1990 yılında geldiği İstanbul’da özel sağlık sektöründe yer alarak; poliklinik
ve tıp merkezleri kurar. Halen, 1997 yılında kurduğu Özel Okmeydanı
Hastanesinin yönetim kurulu başkanlığını sürdürmektedir. 2004-2006 yıllarında
İTİCÜ Sosyal Bilimler Enstitüsü Uygulamalı Psikoloji dalında Master Eğitimini
bitiren Kesal Yeditepe Üniversitesi Sosyal Antropoloji Doktora eğitimini
sürdürüyor.
İlk şiir ve yazıları, tıp fakültesi
öğrencisi iken, İzmir’de çıkan “Dönem” dergisinde yayımlandı. Mecburi hizmet
yıllarında “Son Reçete” dergisinde söyleşiler yaptı, yazılar yazdı. “Era
Yayınları”nın kurucularından oldu. “Şizofrengi”de yazdı. Radikal ve Birgün
gazetelerinde her pazar düzenli olarak güncel hikâyeler ve denemeler yayımladı.
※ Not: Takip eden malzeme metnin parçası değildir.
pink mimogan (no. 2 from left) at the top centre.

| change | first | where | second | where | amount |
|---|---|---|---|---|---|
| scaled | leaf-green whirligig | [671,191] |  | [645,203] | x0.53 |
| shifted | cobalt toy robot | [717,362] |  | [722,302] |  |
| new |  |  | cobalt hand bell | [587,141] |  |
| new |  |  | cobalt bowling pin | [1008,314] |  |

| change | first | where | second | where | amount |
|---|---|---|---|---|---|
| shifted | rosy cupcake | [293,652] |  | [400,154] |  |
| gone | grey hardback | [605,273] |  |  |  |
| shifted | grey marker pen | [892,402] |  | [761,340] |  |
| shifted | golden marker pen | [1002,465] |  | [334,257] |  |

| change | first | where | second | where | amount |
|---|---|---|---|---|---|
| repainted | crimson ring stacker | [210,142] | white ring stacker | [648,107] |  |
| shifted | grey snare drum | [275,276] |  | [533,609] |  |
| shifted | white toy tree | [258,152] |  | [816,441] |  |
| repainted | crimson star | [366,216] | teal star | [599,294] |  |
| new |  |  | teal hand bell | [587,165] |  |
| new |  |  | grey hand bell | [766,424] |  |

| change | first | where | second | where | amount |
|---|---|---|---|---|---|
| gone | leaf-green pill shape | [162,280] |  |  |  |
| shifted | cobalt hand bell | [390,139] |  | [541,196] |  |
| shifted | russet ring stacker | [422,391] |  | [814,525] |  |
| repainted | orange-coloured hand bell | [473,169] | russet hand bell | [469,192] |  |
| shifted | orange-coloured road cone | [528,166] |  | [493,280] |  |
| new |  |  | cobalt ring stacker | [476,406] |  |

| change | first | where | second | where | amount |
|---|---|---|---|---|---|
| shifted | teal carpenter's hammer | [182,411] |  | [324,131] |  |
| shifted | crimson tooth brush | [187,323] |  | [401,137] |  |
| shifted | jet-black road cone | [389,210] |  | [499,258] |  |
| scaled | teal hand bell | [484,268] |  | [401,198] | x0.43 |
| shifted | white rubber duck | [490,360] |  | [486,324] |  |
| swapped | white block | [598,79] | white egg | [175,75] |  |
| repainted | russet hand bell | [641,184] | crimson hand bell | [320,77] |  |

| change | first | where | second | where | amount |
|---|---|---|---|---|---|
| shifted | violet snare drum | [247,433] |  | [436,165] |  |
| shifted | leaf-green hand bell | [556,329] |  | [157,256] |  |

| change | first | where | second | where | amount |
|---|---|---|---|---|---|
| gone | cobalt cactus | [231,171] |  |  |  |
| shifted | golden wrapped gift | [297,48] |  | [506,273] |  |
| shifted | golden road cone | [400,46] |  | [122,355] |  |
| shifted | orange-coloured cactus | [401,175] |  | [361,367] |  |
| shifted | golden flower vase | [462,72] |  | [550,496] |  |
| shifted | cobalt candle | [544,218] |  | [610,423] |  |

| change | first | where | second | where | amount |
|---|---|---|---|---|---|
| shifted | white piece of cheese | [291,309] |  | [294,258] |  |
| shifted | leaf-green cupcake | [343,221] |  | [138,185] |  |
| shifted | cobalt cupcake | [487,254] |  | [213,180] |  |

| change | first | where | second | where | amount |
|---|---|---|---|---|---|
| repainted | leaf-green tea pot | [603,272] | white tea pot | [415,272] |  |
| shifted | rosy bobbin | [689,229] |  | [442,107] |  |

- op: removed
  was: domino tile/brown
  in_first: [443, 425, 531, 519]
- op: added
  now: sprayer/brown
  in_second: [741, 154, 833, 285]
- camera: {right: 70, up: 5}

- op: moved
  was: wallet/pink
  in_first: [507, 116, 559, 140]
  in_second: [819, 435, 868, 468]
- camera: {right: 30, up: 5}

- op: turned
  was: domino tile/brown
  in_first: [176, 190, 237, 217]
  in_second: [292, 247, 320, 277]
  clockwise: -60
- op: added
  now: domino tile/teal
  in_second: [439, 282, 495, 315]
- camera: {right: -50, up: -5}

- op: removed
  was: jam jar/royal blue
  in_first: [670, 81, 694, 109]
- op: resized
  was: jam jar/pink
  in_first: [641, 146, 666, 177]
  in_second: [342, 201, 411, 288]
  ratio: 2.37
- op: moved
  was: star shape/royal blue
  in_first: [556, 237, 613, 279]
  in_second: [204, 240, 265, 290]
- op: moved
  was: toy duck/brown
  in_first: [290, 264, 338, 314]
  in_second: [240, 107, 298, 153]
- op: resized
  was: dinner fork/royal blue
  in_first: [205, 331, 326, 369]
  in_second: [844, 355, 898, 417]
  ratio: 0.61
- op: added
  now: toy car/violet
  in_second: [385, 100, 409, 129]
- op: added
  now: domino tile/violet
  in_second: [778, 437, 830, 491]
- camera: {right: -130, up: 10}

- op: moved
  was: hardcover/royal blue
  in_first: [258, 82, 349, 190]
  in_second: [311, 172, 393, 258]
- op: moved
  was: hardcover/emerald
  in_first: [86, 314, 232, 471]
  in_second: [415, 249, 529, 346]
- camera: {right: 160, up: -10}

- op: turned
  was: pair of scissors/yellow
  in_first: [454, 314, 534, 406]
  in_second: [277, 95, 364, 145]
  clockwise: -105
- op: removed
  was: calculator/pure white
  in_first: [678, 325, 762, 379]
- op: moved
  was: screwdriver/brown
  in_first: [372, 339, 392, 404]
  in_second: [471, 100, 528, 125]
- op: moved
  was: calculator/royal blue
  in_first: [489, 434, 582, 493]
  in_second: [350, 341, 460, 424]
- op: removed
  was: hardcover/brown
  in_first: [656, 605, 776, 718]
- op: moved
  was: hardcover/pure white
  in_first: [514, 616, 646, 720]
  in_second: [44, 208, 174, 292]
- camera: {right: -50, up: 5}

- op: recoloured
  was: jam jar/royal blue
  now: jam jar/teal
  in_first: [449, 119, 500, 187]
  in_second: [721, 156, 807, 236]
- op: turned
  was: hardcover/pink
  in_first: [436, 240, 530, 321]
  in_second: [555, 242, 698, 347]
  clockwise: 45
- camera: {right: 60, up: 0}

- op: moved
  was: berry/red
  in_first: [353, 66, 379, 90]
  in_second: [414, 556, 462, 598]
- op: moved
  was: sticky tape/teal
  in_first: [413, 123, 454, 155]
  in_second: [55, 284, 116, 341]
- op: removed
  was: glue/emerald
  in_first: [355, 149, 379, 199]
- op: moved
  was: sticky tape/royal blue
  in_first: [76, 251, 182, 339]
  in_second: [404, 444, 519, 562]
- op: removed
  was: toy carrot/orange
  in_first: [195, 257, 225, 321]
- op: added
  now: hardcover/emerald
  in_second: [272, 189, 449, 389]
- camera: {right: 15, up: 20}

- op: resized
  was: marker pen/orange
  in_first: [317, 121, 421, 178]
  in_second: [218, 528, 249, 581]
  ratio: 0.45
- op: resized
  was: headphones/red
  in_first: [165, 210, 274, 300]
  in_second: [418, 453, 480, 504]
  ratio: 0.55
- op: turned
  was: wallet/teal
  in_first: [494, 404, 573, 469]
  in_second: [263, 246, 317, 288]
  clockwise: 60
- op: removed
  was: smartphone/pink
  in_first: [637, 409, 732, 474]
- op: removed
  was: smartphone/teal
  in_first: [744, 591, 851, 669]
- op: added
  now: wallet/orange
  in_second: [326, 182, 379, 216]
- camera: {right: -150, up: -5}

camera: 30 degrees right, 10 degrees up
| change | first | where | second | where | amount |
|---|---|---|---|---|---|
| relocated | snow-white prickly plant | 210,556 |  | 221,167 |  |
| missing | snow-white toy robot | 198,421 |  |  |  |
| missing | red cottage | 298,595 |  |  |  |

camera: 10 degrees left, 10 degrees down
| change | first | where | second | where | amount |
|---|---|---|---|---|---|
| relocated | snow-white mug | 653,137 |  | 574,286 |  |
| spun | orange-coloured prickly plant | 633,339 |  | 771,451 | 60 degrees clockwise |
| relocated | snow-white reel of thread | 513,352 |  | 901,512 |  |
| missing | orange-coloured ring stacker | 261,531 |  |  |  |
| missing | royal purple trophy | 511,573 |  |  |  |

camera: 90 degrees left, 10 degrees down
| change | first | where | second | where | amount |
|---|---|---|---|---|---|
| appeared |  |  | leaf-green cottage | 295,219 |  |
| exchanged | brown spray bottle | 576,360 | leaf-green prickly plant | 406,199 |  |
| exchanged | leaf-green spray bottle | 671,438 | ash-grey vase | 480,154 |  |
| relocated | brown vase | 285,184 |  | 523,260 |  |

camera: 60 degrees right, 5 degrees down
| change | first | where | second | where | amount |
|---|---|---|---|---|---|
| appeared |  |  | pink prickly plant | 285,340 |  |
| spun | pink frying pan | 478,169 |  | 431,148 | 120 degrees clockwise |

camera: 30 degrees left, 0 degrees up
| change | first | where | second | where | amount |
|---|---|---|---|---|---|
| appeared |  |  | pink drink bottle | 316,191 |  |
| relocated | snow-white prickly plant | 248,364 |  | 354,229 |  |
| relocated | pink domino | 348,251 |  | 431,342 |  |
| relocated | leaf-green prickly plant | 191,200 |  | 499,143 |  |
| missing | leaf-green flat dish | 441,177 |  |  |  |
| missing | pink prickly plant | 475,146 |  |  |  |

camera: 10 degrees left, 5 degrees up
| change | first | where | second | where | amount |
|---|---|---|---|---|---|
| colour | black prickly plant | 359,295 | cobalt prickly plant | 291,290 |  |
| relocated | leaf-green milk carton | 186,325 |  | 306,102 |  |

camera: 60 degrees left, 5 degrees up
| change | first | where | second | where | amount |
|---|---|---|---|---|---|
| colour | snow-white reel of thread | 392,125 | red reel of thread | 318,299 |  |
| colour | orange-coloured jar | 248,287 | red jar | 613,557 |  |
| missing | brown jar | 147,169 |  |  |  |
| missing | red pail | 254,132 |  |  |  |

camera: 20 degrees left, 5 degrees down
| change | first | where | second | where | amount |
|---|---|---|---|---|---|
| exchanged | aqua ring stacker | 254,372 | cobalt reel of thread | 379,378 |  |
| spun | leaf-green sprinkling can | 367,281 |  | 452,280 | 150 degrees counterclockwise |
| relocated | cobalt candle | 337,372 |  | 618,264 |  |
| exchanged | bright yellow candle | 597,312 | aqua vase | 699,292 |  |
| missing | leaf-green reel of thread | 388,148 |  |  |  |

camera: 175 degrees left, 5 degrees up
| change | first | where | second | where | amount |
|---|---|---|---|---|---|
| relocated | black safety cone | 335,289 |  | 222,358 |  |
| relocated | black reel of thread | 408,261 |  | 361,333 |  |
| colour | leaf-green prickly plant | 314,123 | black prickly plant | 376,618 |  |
“Peri Gazozu” isimli kitabı İletişim Yayınlarından 2013 Temmuz ayında, “Evvel
Zaman” isimli kitabı ise 2014 mayıs ayında Ihtaki Yayınları tarafından
yayımlandı. İletişim Yayınları’ndan 2015 yılında “Nasipse Adayız” isimli
novellası, geçtiğimiz aylarda da Cin Aynası adlı kitabı yayınlandı. Sinema ve
tiyatro oyuncusu Nazan Kesal’la evli. Kesal çiftinin Poyraz adını verdikleri
bir çocukları var.
ÜRETKENLİĞİ
SÜRÜYOR
Kısa sürede sinemanın sevilen
isimlerinden/yüzlerinden olan Ercan Kesal, üretkenliğini gazete yazıları ve
kitaplarıyla sürdürüyor.Ercan Kesal’ın ilk Kitabı Peri Gazozu. Kitabın arka
kapağında şunlar yazılı:
“Vicdanımız kuruyor. Babalarını erken
kaybetmiş yetim çocukların masum başlarını koyacakları göğüsler çoktan çöktü,
farkında mısınız? Göğüs çöktükçe zulüm tepemizde kalıyor. Kavisli ve dolaşık geçmişimizse,
bozuk düzenimizin telleri olmuş. Duyduğunuz sesler bu yüzden içli ve bu kadar
derinden geliyor.
Şimdi bir türlü sığamayıp, delice bir
kavgaya tutuştuğumuz, adına Anadolu denen şu kadim topraklarda, binlerce yıl
önce hüküm sürmüş, bir Hitit kralının oğullarına bıraktığı vasiyete bakın
isterseniz: ‘Öldüğümde beni, usulünce yıkayın, göğsünüze yaslayın ve toprağa
bırakın.’ Bu kadar.” Hayatın en yalın ve en efsunlu meseleleri, ölüm ve yaşam,
anne baba-çocuk arasındaki zor muhabbet, büyümek ve yaşlanmak üzerine... Vefalı
bir oğulun gözüyle. Bilhassa ölümün, ölümle baş etmenin olağanüstülüğü ve
olağanlığı üzerine...
“Alışmaya” direnen bir hekimin
gözüyle.
Taşranın sıcak kucağı ve serin
kasveti üzerine... Orayı hem içinden hem dışından bilen bir evladının gözüyle.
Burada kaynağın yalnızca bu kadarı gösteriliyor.